L'annonce de l'interdiction du « Dimanche Taro » en zone bassa suscite une vive controverse, avec des interrogations croissantes quant à l'authenticité du document à l'origine de cette décision. Henry-Paul Diabaté Manden, figure médiatique camerounaise, a publiquement remis en cause la véracité de ce document, craignant que cette affaire ne fragilise la cohésion sociale, particulièrement dans le contexte actuel.
Diabaté Manden souligne que la diffusion de cette interdiction a engendré des tensions communautaires inutiles, détournant l'attention des enjeux réels de valorisation de la gastronomie camerounaise. Il met en évidence plusieurs incohérences qui, selon lui, discréditent le texte attribué au « Conseil suprême des chefs traditionnels Bassa du Mbok Liaa ». L'une des principales objections est que cette structure n'existerait pas sous cette appellation. De plus, il note une erreur d'orthographe dans le nom de la tribu Basa'a, altéré en « Bassa », ce qui suggère un manque de familiarité avec la culture locale.
Un autre point soulevé est l'absence de consultation des chefs traditionnels d'Eséka, alors que le document prétend avoir été adopté à la suite d'une réunion dans cette localité le 4 mai 2026. Cette absence de participation des autorités locales renforce les doutes quant à la légitimité de la décision.
Face à ces éléments troublants, Henry-Paul Diabaté Manden appelle les autorités compétentes à identifier les auteurs de ce document controversé. Il suggère également que l'Agence nationale des technologies de l'information et de la communication (ANTIC) devrait jouer un rôle actif dans la lutte contre la diffusion de contenus en ligne susceptibles d'attiser les tensions communautaires. Il souligne l'importance pour l'ANTIC de traquer et d'exclure de la toile ceux qui menacent la cohésion sociale nationale.
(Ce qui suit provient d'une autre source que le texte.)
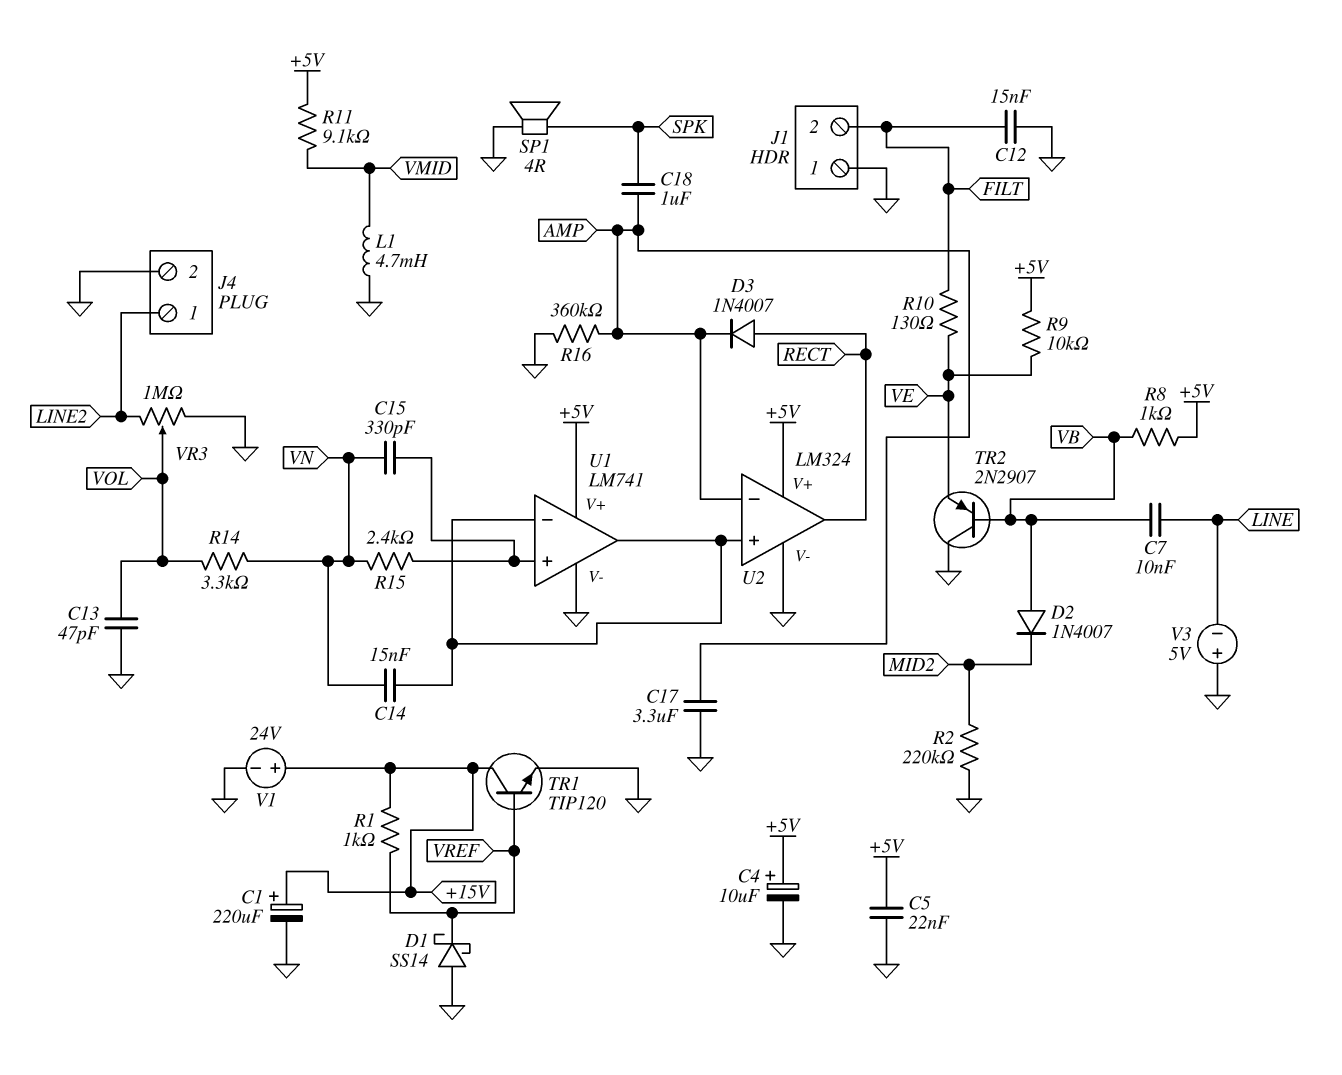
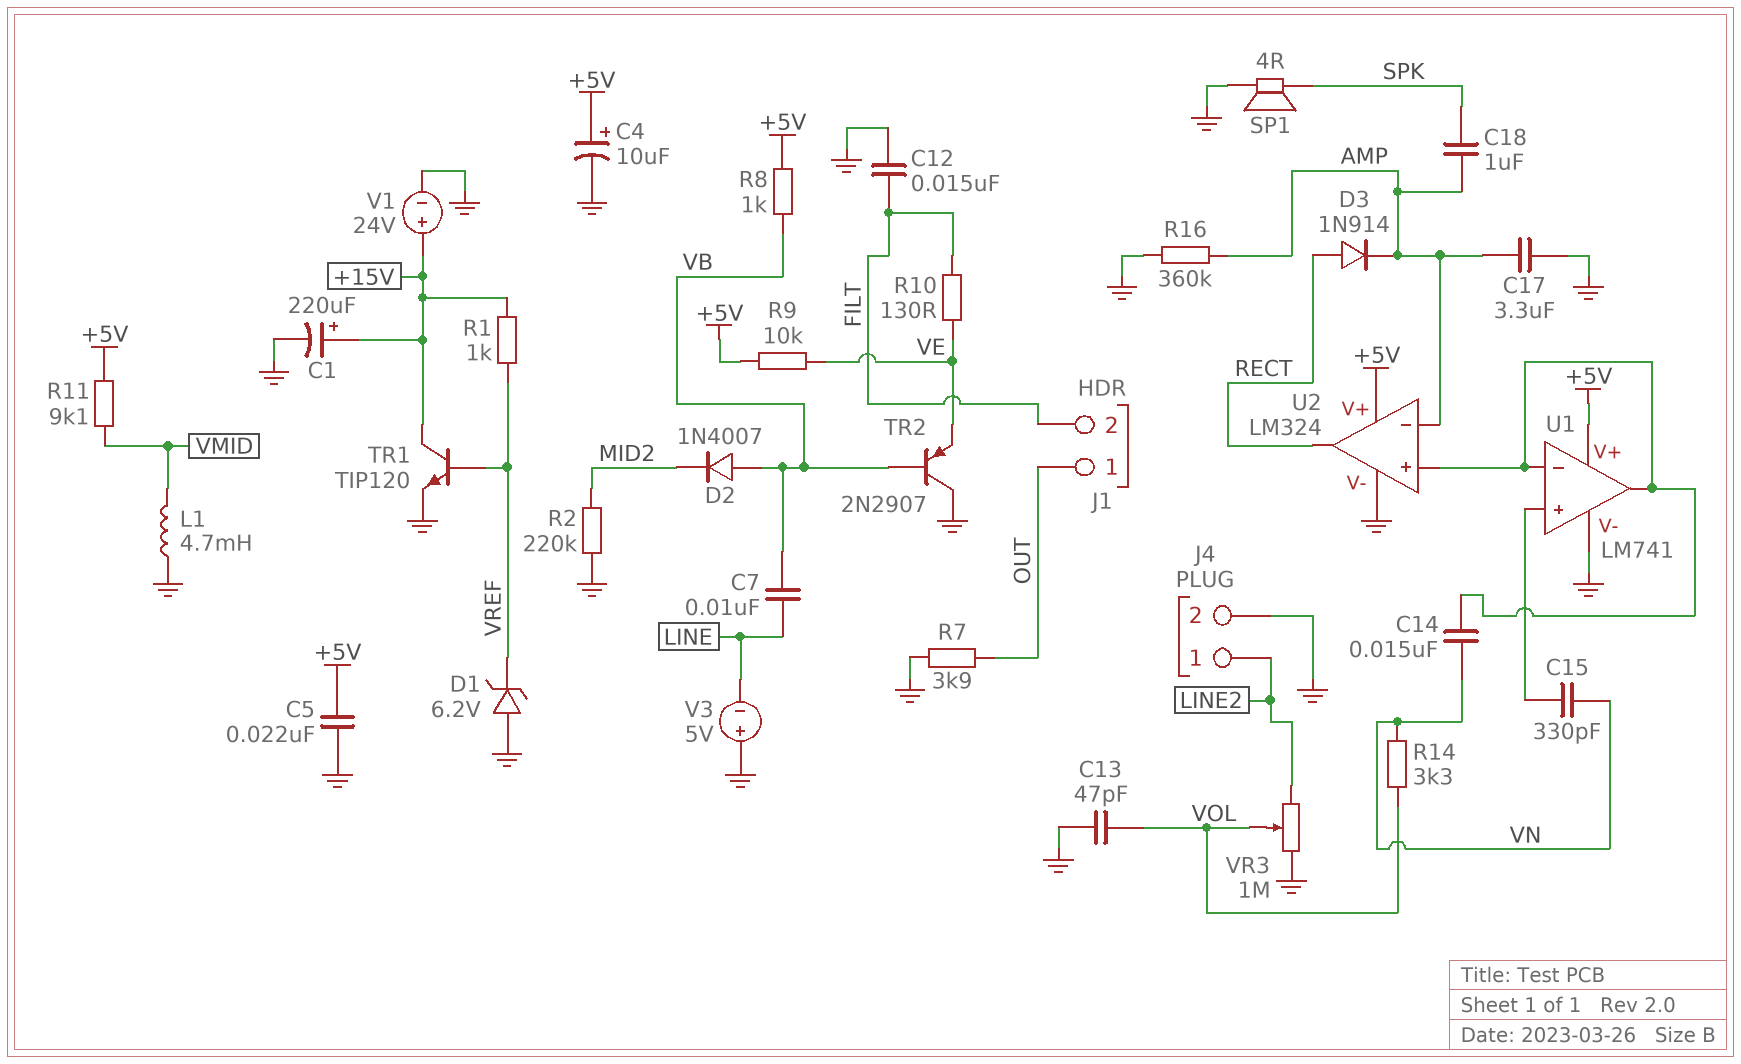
D1: schottky SS14 (A GND, K VREF) -> zener 6.2V (A GND, K VREF)
D3: diode 1N4007 (A RECT, K AMP) -> diode 1N914 (A RECT, K AMP)
J1 pin 1: GND -> OUT
R7: none -> 3.9k (GND, OUT)
R15: 2.4k (U1/in+, VN) -> none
La polémique autour de l'interdiction du « Dimanche Taro » met en lumière les défis liés à la préservation de la cohésion sociale dans un contexte de crise. Alors que certains applaudissent une initiative visant à défendre le patrimoine culturel, d'autres s'inquiètent des risques d'exclusion et de tensions ethniques. Esther Omam, militante pour la paix, appelle au dialogue et à la compréhension mutuelle, soulignant que la force du Cameroun réside dans sa diversité.